Emily called room service and ordered scrambled eggs and bacon, toast and three pots of herbal tea.

“I know it’s way after breakfast time, but Mom used to make scrambled eggs and herbal tea whenever one of us wasn’t feeling so good, remember?”

“Are you talking about me? Because I’m feeling good,” Lissa said. Jaimie and Emily looked at her. “OK. Maybe not so good. But, really, I’m not very hungry.”

Her sisters said well, they were, so she could just watch them eat.

Mostly, they watched her.

The truth was, she was starved—she hadn’t had anything since those cups of tea the night before, and that felt as if it had been a century ago. So she tucked into the eggs and the bacon, spread strawberry jam on the toast, drank two cups of tea.

“Done?” Emily said.

“Yes. Thank you. That was—”

Jaimie whisked the room service tray aside.

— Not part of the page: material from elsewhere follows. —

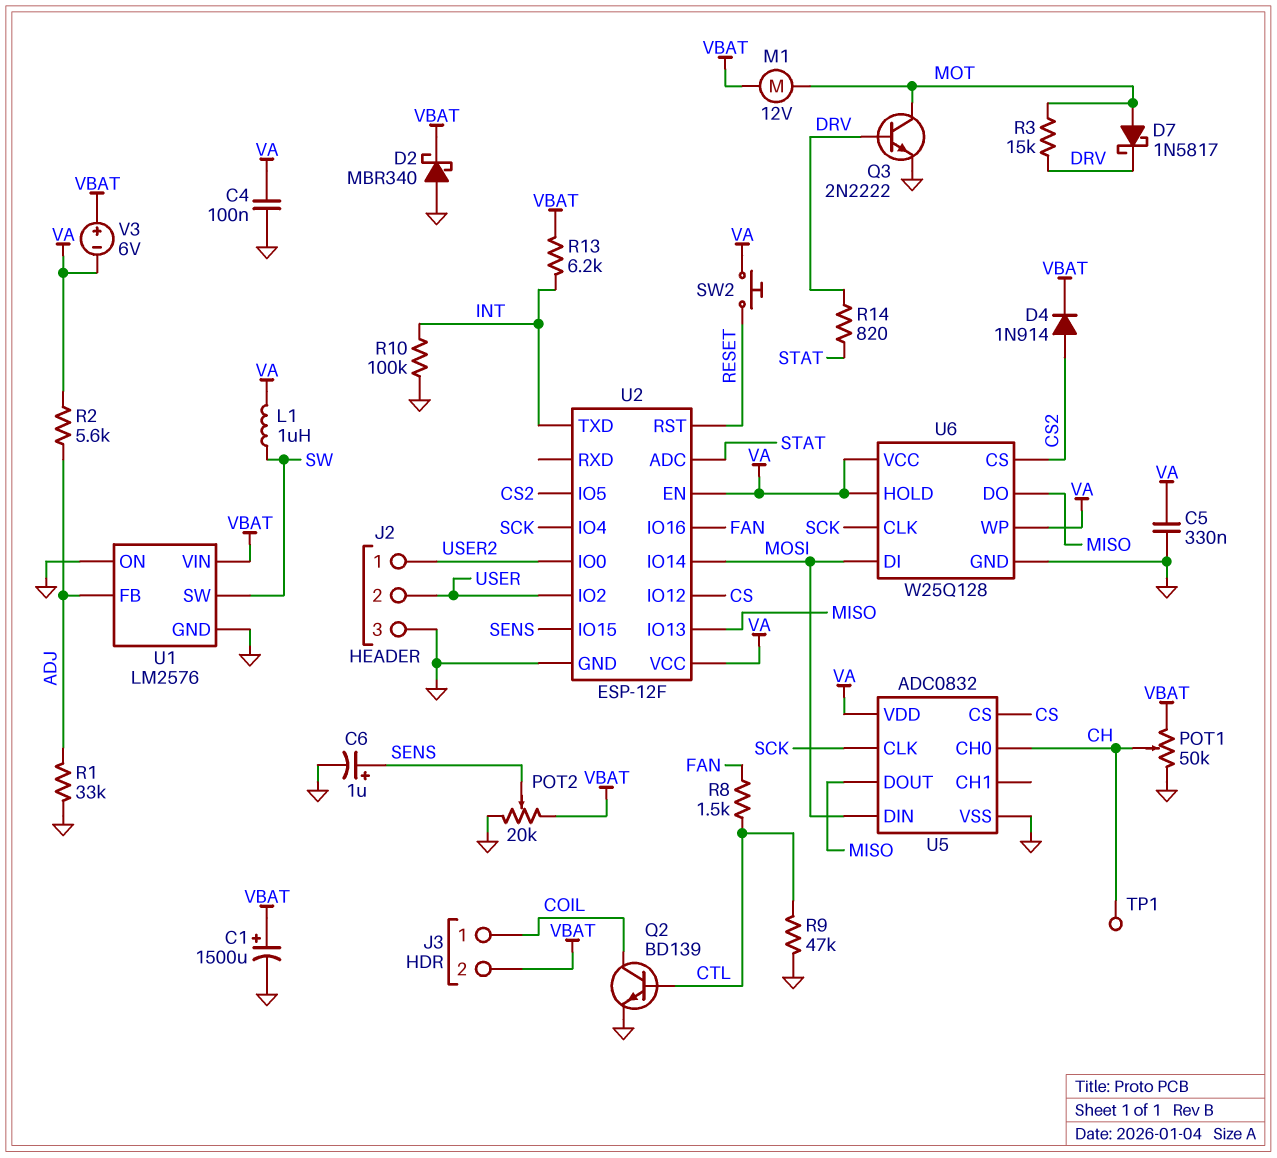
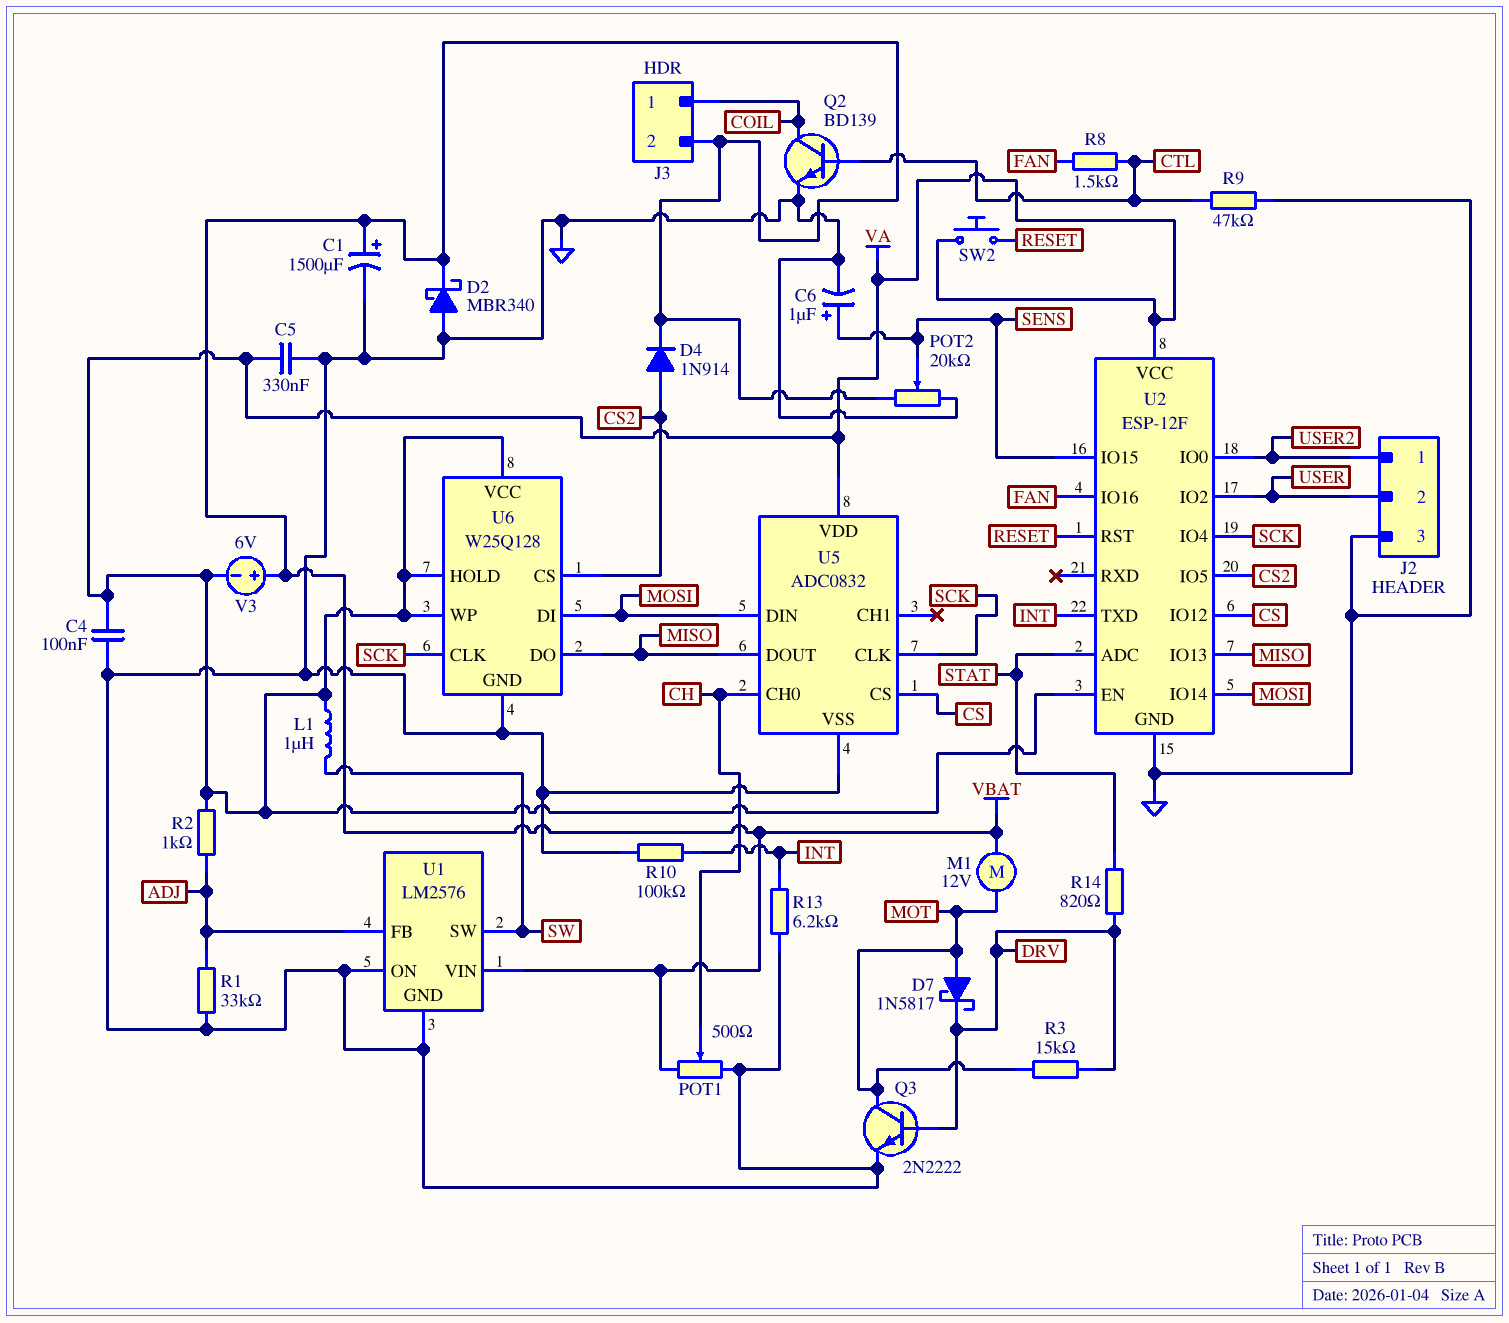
POT1: 50k (GND, VBAT, wiper CH) -> 500 (GND, VBAT, wiper CH)
R2: 5.6k (ADJ, VA) -> 1k (ADJ, VA)
R13: 6.2k (INT, VBAT) -> 6.2k (GND, INT)
TP1: test point (CH) -> none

“How did you end up in Montana?” she said.

“What went wrong between you and that actor, Raoul Something-or-Other?”

“The man’s an idiot!”

“No worse an idiot than Nick Gentry! What was he doing in the middle of nowhere?”

“Were you actually a ranch cook?”

“And if you were, why? What happened? What went wrong?”

Emily and Jaimie fell silent. Lissa looked from one of the to the other.